Why this workshop now?
After 20 years of
democracy, and 20 years of market-led land reform in South Africa, land and
agrarian questions remain unresolved. This in many ways is evidenced by the
increasingly rising discontent among landless people and the poor; ongoing
“service delivery protests”, the farm worker “uprisings” in the Western Cape,
Marikana shootings, the housing struggles waged by Abahlali Basemjondolo and the emergence of former ANC Youth League
President, Julius Malema and his Ecomic Freedom Fighters who are now
articulating grassroots struggles demanding economic justice. These expressions
of frustration and demands for social justice and transformation have been met
by violent repression by the post-apartheid state and indicate the urgent need
to address the process of transformation in South Africa.
In this context, South
Africa’s land and agrarian questions are a relevant and timely matter. There is
little doubt that post-apartheid governments have spectacularly failed to
redress distorted land ownership patterns and agrarian relations that were
inherited from colonialism and apartheid and continue under neo-liberal
capitalism. This thus calls for reflections on ongoing debates on the meanings
of land, agriculture, and land-based livelihoods in post-apartheid society.
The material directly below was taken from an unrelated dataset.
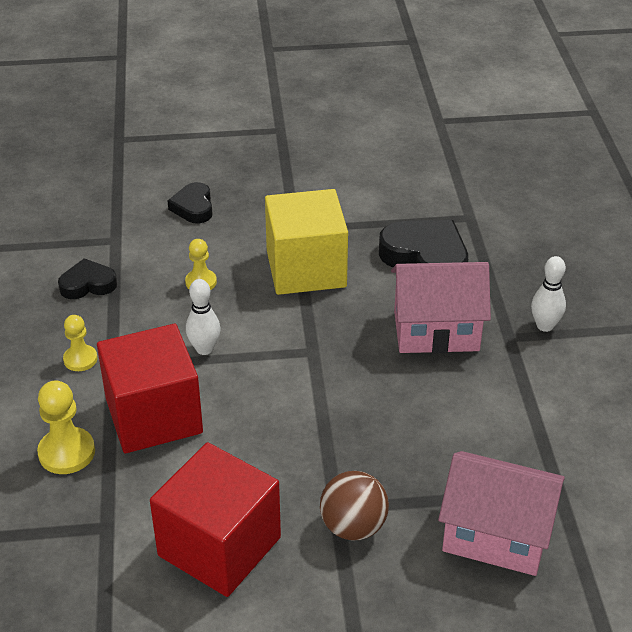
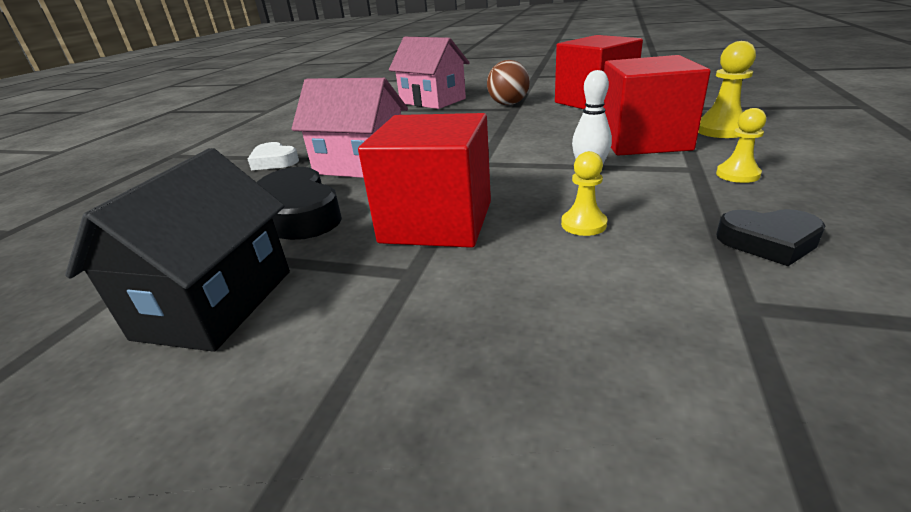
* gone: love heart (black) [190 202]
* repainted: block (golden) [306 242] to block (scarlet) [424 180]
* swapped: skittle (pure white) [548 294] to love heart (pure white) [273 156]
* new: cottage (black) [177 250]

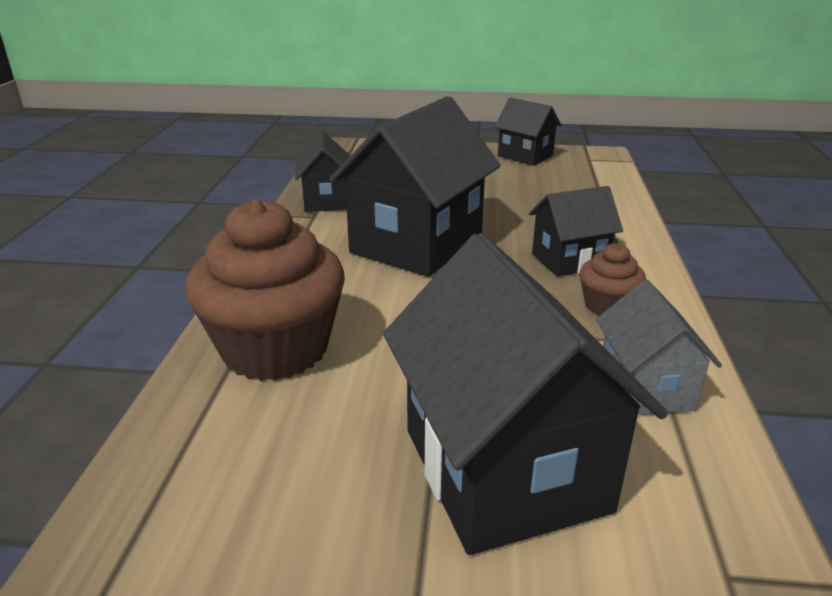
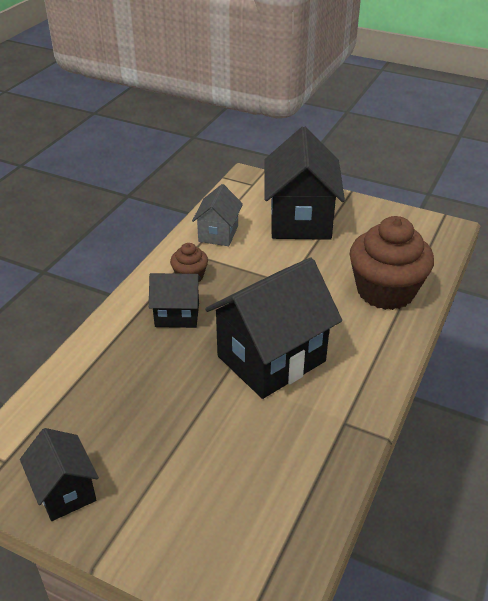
* gone: cottage (black) [323 171]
Some
scholars have reduced the agrarian question to an agrarian question of labour,
while others have envisaged repeasantisation as an important outcome of
redistributive land reform which can address poverty. Our aim is to reflect,
rethink, reconceptualise and reimagine land and agrarian questions.
We welcome papers
on one or more of the following themes:
§ The state of land reform in
South Africa. What are the outcomes of land reform so
far (restitution, redistribution, tenure reform)? How do land beneficiaries
make sense of land reform and how has it transformed their lives and the lives
of those around them? We hope for contributions of local rural and urban case-studies
from different regions, life histories, livelihoods, identity and belonging.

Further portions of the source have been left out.